# Unclear inverse Z-transform of $G(z) = \frac{1-p}{z-p}$

In this paper on page 5 equation (10) is supposed to be the reverse z-transform of equation (5) on page 4.

$$\frac{U(z)}{\bar{U}(z)} = G(z) = \frac{1-p}{z-p} \quad \leftrightarrow \quad u(k) = \bar{u} \cdot (1-p^k)$$

Hint: This is related to settling time somehow...

Questions: Why is suddenly the dependence of $\bar u$ on k neglected? Second how is this transform calculated?
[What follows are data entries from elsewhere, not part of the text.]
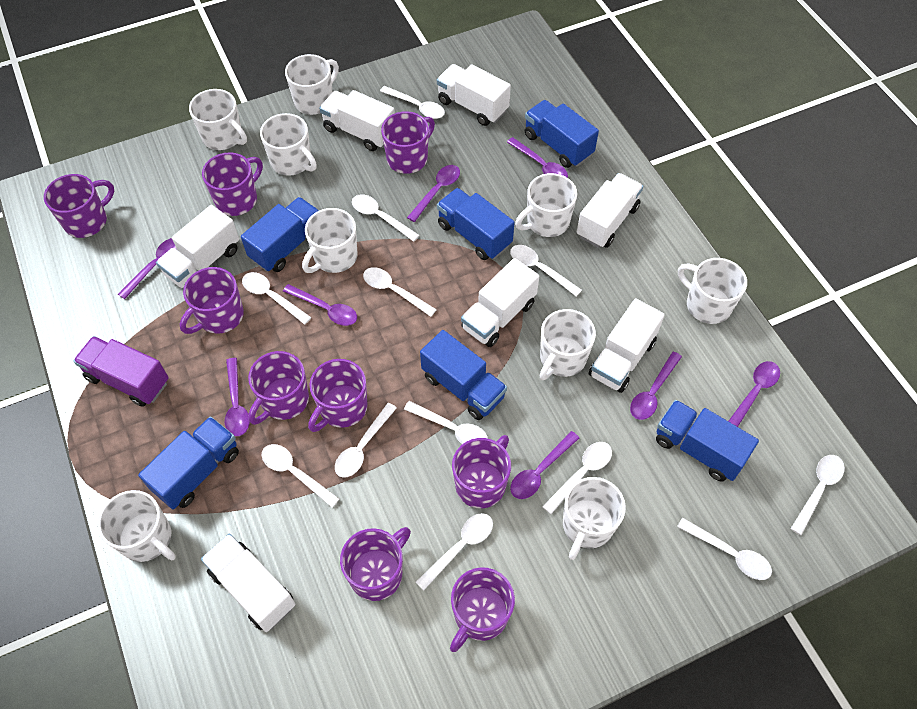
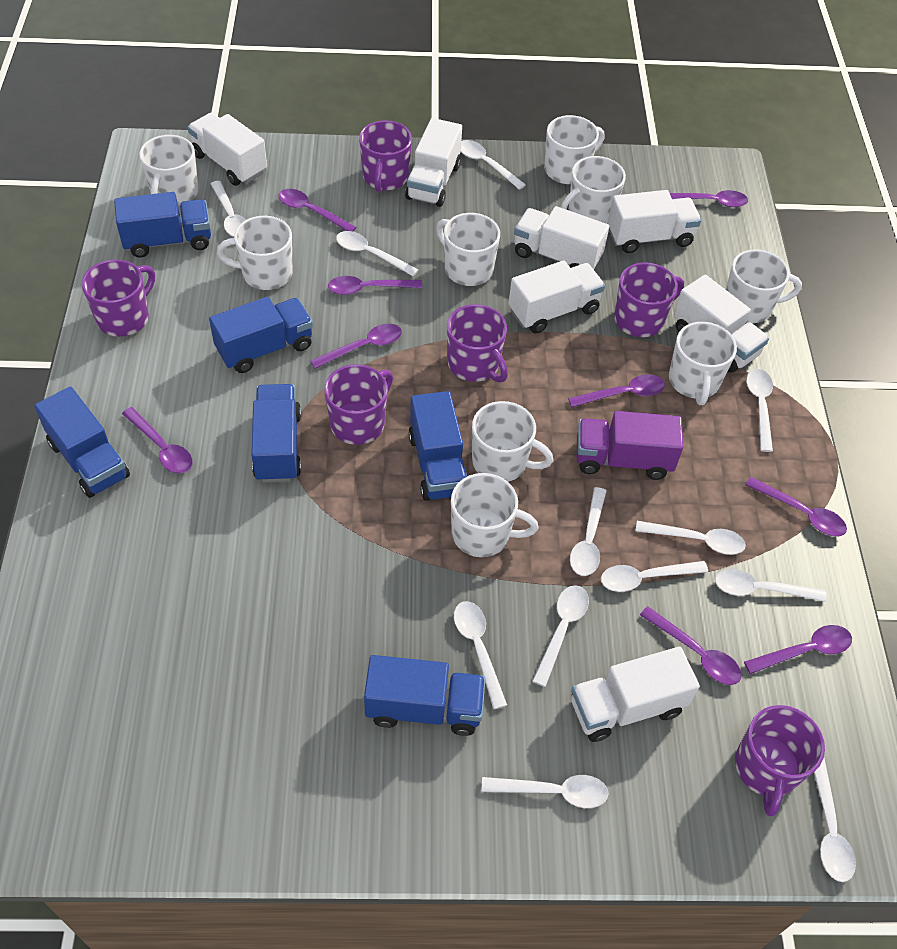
purple mug: 9 -> 6
purple spoon: 8 -> 9

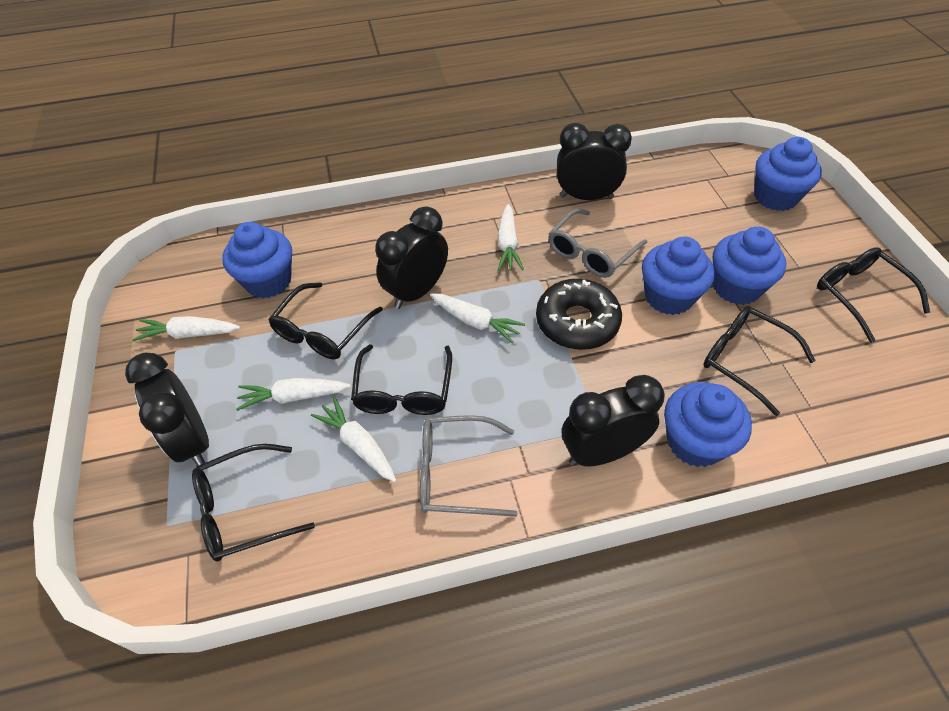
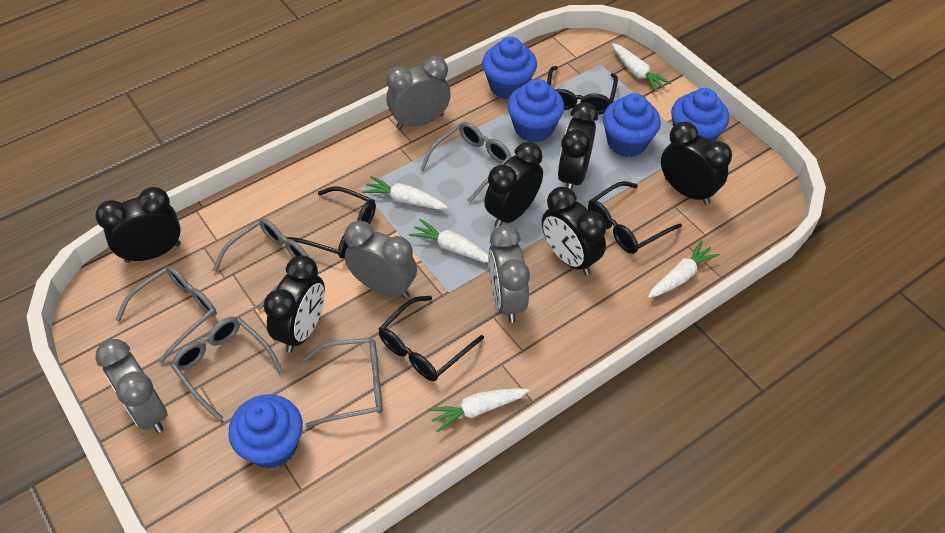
black clock: 4 -> 6
black donut: 1 -> 0
black glasses: 5 -> 4
grey clock: 0 -> 4
grey glasses: 2 -> 5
I would have done it like this:

$$G(z) = \frac{1-p}{z-p} \quad \leftrightarrow \quad u(k) = \bar u(k)*(1-p) \cdot p^{k-1} \cdot \epsilon [k-1]$$ with $\epsilon [k]$ being the step-function and $*$ being convolution. What am I missing right here?
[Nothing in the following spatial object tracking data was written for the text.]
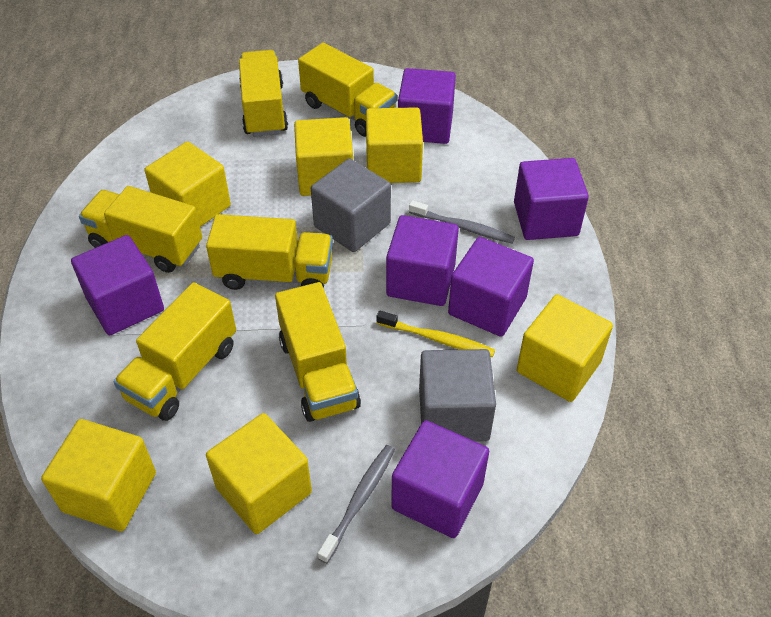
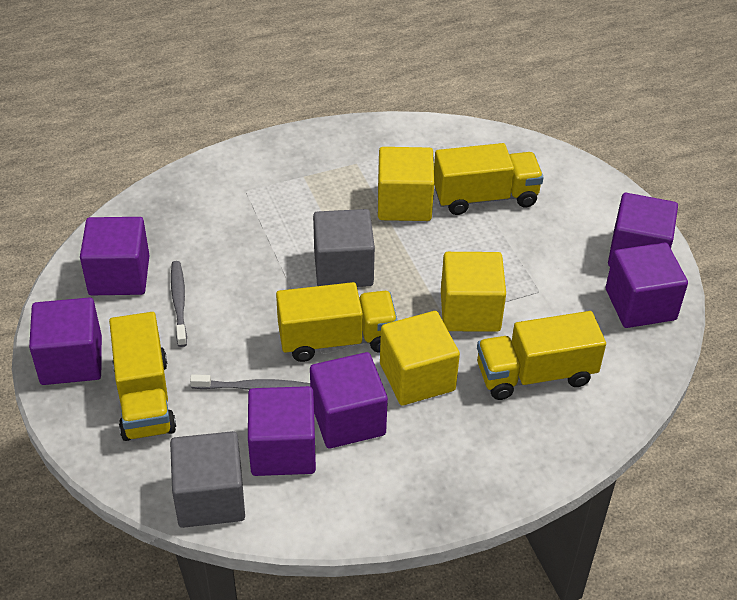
yellow cube: 6 -> 3
yellow toothbrush: 1 -> 0
yellow truck: 6 -> 4

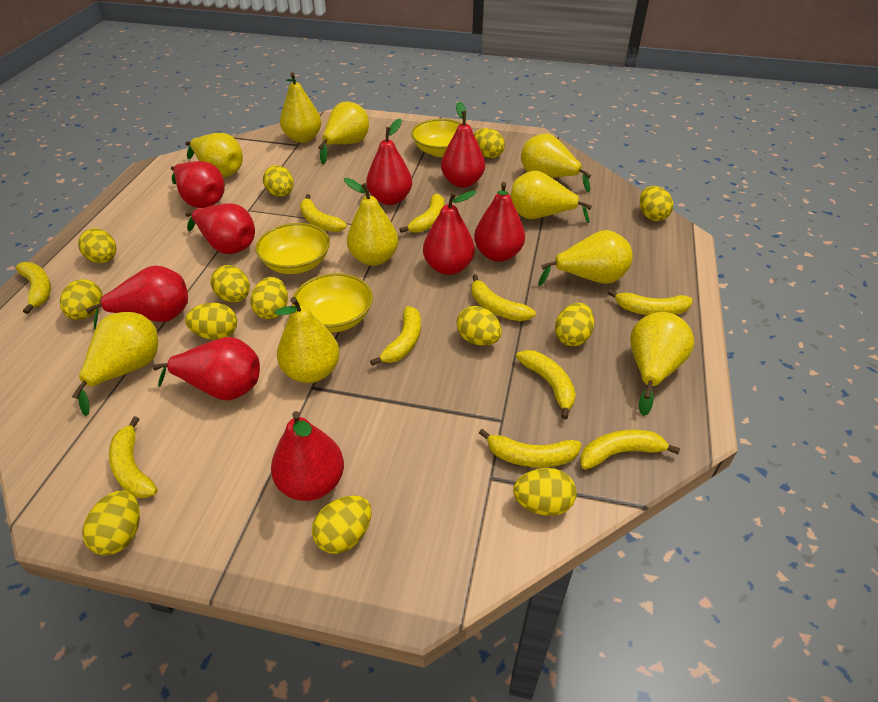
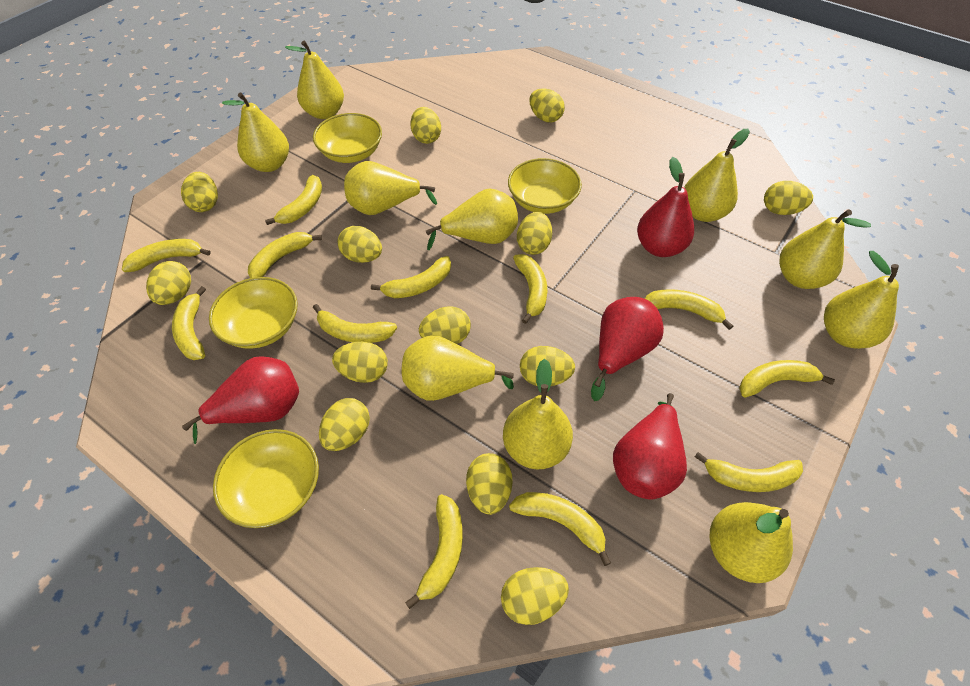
red pear: 9 -> 4
yellow banana: 10 -> 12
yellow bowl: 3 -> 4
As we've already seen in your previous question about that paper, the authors of that paper are not very much into details when it comes to math and signal processing. What Eq. $(10)$ shows is definitely not the inverse $\mathcal{Z}$ transform of

$$G(z)=\frac{1-p}{z-p}\tag{1}$$

which is

$$g[n]=(1-p)p^{(n-1)}u[n-1]\tag{2}$$

as you've figured out by yourself. What Eq. $(10)$ in the paper does show is the step response, given by

$$s[n]=\sum_{k=-\infty}^{n}g[k]=(1-p)\sum_{k=1}^np^{(k-1)}=1-p^n,\quad n\ge 0\tag{3}$$

So if you apply a step $\tilde{\mu}\cdot u[n]$ at the input, the system's response is

$$\mu[n]=\tilde{\mu}\left(1-p^n\right),\quad n\ge 0\tag{4}$$

as given by Eq. $(10)$ in the paper.